I had never written a TCP client or a server before, it’s just not something you even think about. But doing it in Elixir, particularly on the protocol level of sending binaries, was a pleasure to work with! Something that would be super tedious in an imperative language, with Elixir and pattern matching, is so clear!

- Michael Waud, Senior Software Engineer

Another benefit they received from using Elixir on the ground and in the cloud was code reuse. For example, the encoding and decoding of their custom protocol were reused for both the embedded and cloud parts.

It would’ve been a much larger challenge if we hadn’t been running Elixir in the cloud and on the grid edge management unit because we could write it once. The encoding and decoding we wrote once, we gained a lot from being able to share code.

- Michael Waud, Senior Software Engineer

Michael also pointed out that by controlling the complete connection from the grid edge management unit up to the cloud, they could reduce bandwidth usage and improve resiliency, which were essential requirements for them.

Finally, the new generation of their system also enabled them to release more often. Before, they were releasing new versions every quarter, but with the new system, they could release weekly when needed.

Summing up

In conclusion, SparkMeter’s adoption of Elixir and Nerves has led to many benefits for their mission-critical grid-management system.

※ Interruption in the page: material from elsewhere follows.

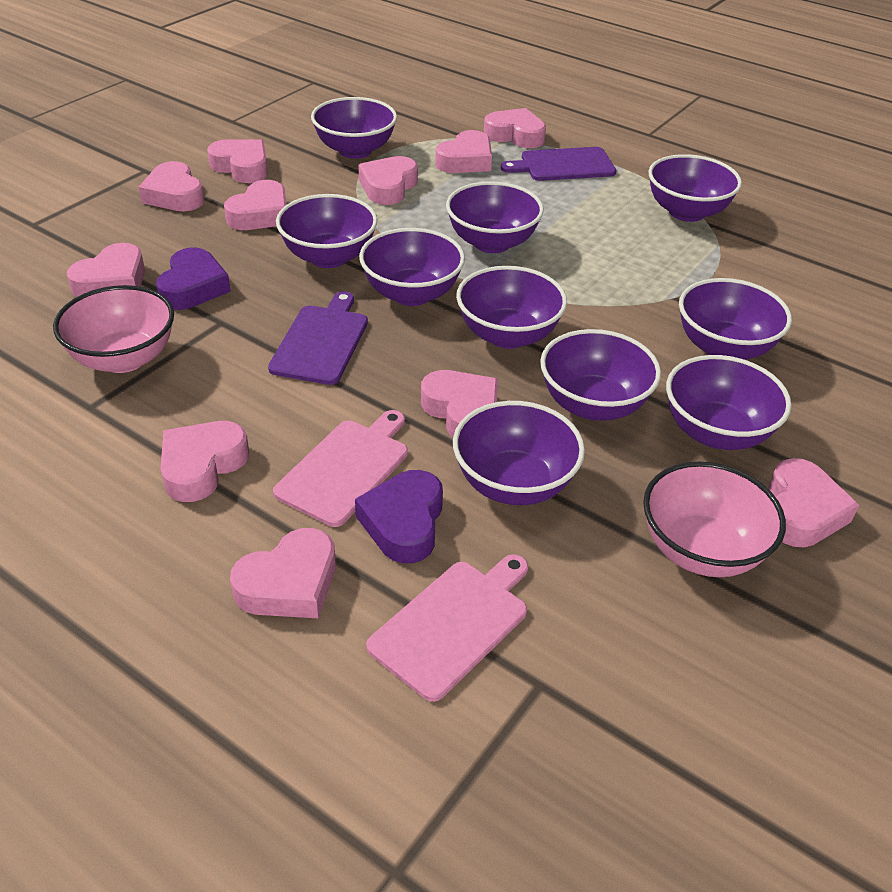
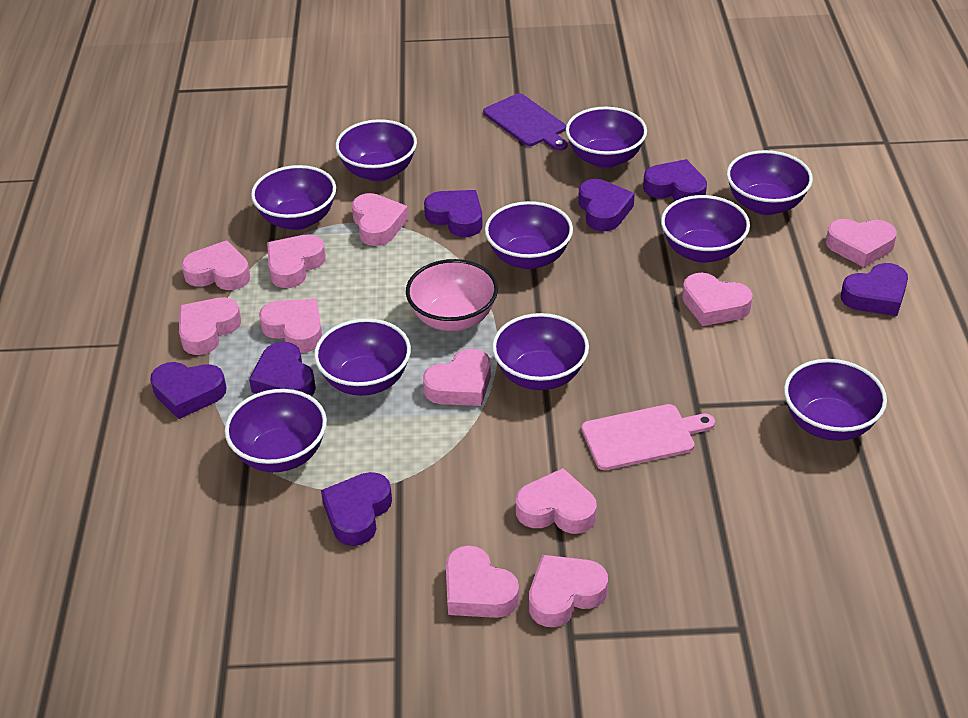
pink bowl: 2 -> 1
pink cutting board: 2 -> 1
purple cutting board: 2 -> 1
purple heart: 2 -> 7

Elixir was used to design elegant solutions across data processing, HTTP APIs, and within the embedded space. This unified development model led to a more productive and robust environment, with less complexity and fewer moving parts.

Additionally, the ability to control the entire connection from the ground to the cloud resulted in reduced bandwidth usage and improved resiliency. This fulfills essential requirements, given the diversity of conditions and locations the grid edge management unit may be deployed at.

The new system also allowed for more frequent releases, enabling SparkMeter to respond quickly to their business needs.